現場が長いベテランは、患者が急変しても慌てない。部長以外の誰もが「もうこれは死んだな…」とあきらめるような 状況であっても、ベテランは、祈る代わりにわずかでも時間を稼げる治療手段を探し出して、作り出した時間で 目の前の問題を解決し、わずかな前進を積み重ねて、患者さんを力技で治癒へと導く。

あの状況で、どうしてそういう対処が出来るのか尋ねると、 「あの状況なら、まだまだこういう解決手段があると分かっていたから冷静でいられた」なんて、 その場でやらなかったいくつもの解決戦略を教えてくれる。

その人が状況ごとに作り出せる「キャッシュファイル」の量それ自体が、 鉄火場を乗り切るための体力として効いてくるんだと思う。

4月をまたいで、地域の基幹病院の人員構成が少し変わった。専門科の数は増えたんだけれど、 各々の科に所属している先生の数は少なくなって、科によっては「一人」とか。こうなるともう 入院患者さんは診られない。

医師一人が持っている治癒イメージの量には上限があるから、 人が減ってしまうと、急変の可能性がある人には対処できない。 がんセンターみたいな本当の専門施設には、だから「心身共に健康な肺がん患者」とか、 極めて厳格な適応満たした人じゃないと入院できなかったりとか、時々すごく矛盾したことが起きる。

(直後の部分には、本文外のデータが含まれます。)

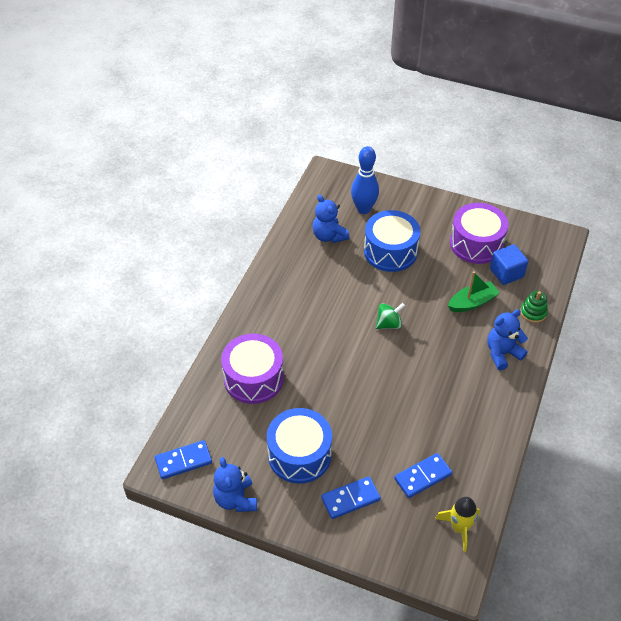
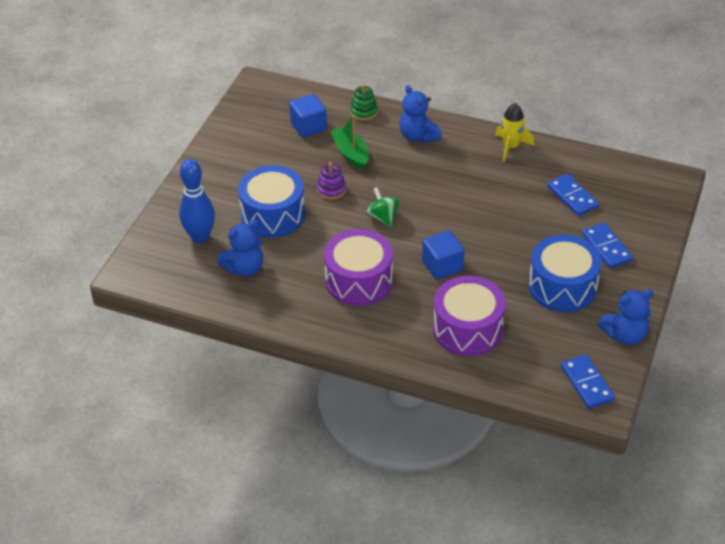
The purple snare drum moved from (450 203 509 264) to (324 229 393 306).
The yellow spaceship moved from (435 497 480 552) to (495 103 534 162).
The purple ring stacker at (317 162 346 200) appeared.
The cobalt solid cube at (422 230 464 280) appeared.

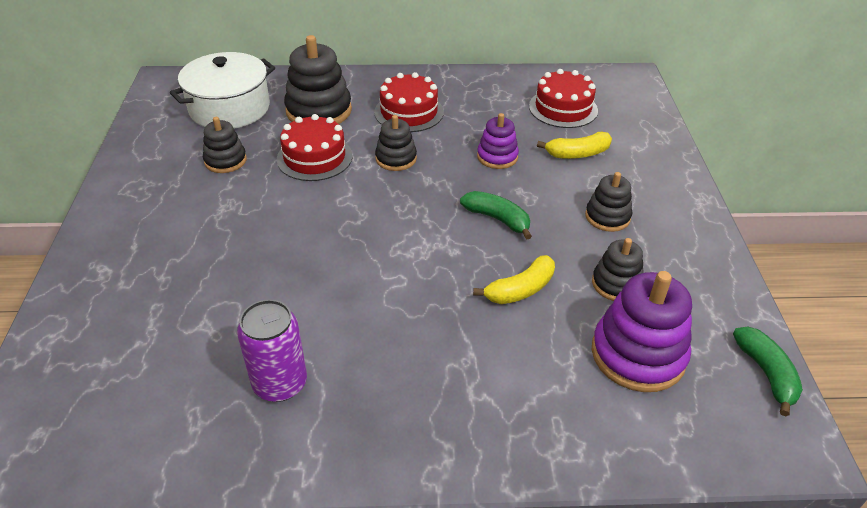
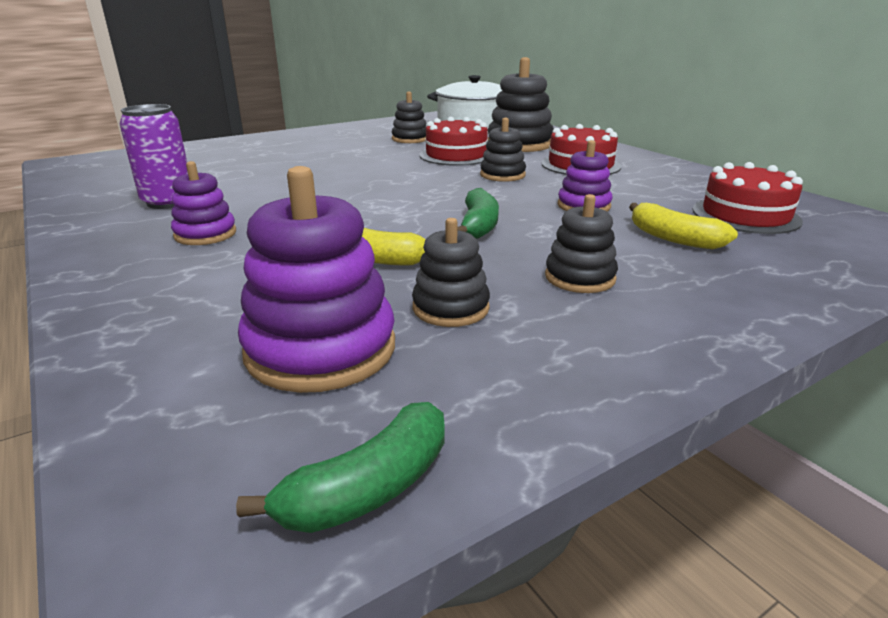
The purple ring stacker at (171 161 236 245) appeared.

自分が今いる施設なんか、一般外科と一般内科しかいないのに、最近はパーキンソン病とか、 胸部大動脈瘤とか、明らかに専門家が診るべき疾患を持った患者さんが、「よろしくお願いします」なんて 紹介される。

ローテーション研修制度は、技術は教えるけれど、イメージの描きかたなんて教えない。専門医全盛になって、 医師の専門分野はますます細かくなるけれど、細かくなるほどに経験の多様性は少なくなって、 治癒イメージのキャッシュファイルは作りにくくなる。

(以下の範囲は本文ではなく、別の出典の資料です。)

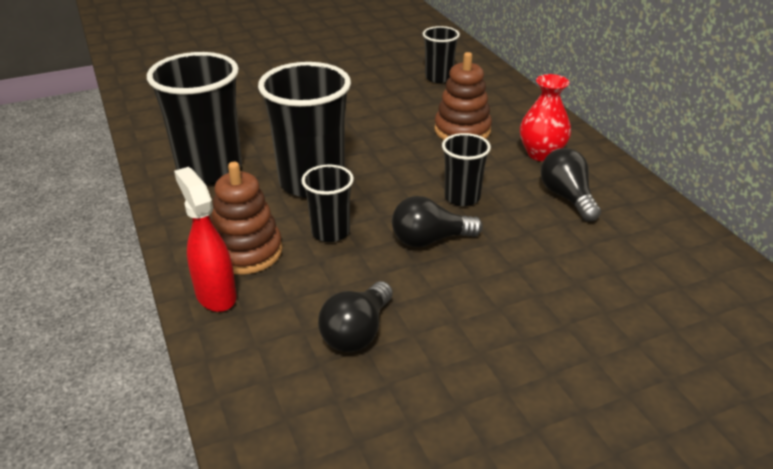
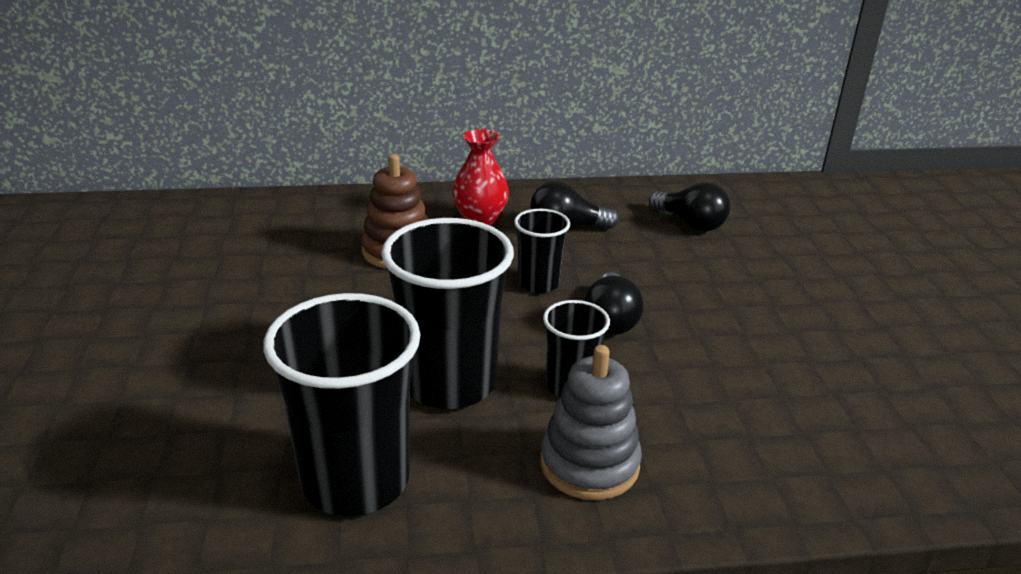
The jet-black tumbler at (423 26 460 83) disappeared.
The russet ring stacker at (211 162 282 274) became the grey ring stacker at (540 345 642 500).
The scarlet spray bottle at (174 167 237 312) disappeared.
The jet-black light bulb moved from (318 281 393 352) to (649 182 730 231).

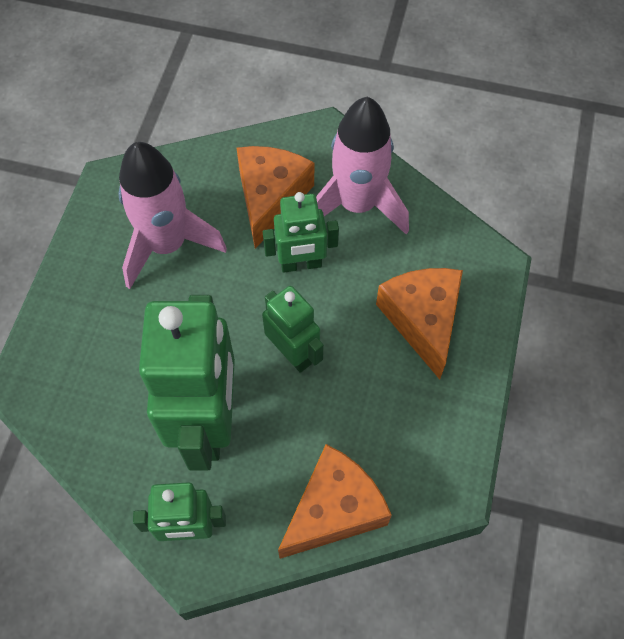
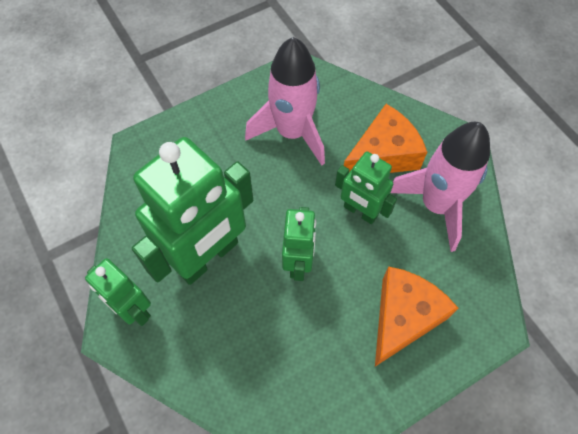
The orange-coloured cheese wedge at (278 444 392 559) disappeared.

医師の能力が十分に高ければ、あるいはイメージなんて動的に生成できるのかもしれないけれど、 あらかじめ作ってあるイメージ呼び出すのに比べると、動的生成はいかにも不安定。

MovableType のバージョンを上げた。「再構築が速くできます」なんて言葉に魅力を感じて、 「すべてのファイルを動的に生成する」オプションにチェックを入れたら、過去ログが吹き飛んだ。

動的生成はあきらめて、すべてのファイルを静的HTMLで保存して、旧blog は更新を止めた。